Conan es un ser asocial o antisocial porque todas las sociedades le vienen pequeñas: no cabe en ninguna durante mucho tiempo, ya sea su poblacho bárbaro natal o la más sofisticada capital civilizada. Es un individualista que pasa por las sociedades y aplica su fuerza en ellas, pero que al mismo tiempo está mentalmente fuera de todas y no se siente totalmente satisfecho en ninguna. Los grupos humanos son un decorado de teatro que no puede encadenar al animal nómada y va saltando de uno a otro. Al final, lo único honrado y puro es el mar, la nieve, la montaña, la tormenta, el brezal, los desiertos y el fragor de la batalla. El resto es algo borroso y confuso, algo de lo que se ha de escapar porque si te atrapa te esclaviza…
En efecto, como el personaje, el lector puede empatizar en lo más profundo y sentirse también atrapado y esclavizado por sus propias circunstancias sociales, familiares y laborales. Pero el lector puede romper todas esas cadenas una vez que se convierte en Conan.
Lo paradójico es que Conan finalmente llega a ser rey y se ata a sí mismo con las cadenas más fuertes. Su propio destino le conduce a ello. Y ese es el Conan menos feliz, el viejo rey asfixiado por los convencionalismos, la política, la hipocresía y la diplomacia. Una y otra vez quiere escapar al campo de batalla, abandonar el trono, tirar esa corona tan pesada.
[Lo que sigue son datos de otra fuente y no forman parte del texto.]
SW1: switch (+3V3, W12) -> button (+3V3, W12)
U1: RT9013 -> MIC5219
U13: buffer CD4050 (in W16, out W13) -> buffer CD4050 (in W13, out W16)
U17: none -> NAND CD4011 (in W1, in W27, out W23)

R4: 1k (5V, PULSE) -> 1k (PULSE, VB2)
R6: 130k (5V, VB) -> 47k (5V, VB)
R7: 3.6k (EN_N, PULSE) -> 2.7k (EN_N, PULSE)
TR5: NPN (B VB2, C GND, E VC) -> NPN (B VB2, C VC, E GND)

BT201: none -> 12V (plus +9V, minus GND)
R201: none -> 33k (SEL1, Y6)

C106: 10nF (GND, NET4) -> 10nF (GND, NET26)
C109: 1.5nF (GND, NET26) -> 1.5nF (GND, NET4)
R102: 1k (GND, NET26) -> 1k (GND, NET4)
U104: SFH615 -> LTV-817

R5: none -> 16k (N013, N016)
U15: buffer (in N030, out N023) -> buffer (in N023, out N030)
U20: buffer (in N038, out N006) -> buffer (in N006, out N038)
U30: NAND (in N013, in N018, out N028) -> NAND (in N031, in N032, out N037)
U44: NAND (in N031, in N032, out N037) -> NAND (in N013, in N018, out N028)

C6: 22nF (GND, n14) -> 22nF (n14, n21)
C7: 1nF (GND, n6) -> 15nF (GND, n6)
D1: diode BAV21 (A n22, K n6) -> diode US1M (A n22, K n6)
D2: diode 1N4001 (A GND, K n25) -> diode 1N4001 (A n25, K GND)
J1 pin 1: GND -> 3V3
Se establece una moraleja sin duda no premeditada por Howard, pero visible para el que la quiera ver: el poder y la alta posición hacen infeliz al hombre porque lo atan a un trono, al cargo y a la responsabilidad, mientras que la pobreza y el nomadismo del bárbaro le liberan y satisfacen. Conan está orgulloso de su reino y peleará por él, pero al mismo tiempo añora su libertad perdida, cuando era un pobre aventurero que podía perder todo su botín o saqueo en una sola partida de dados.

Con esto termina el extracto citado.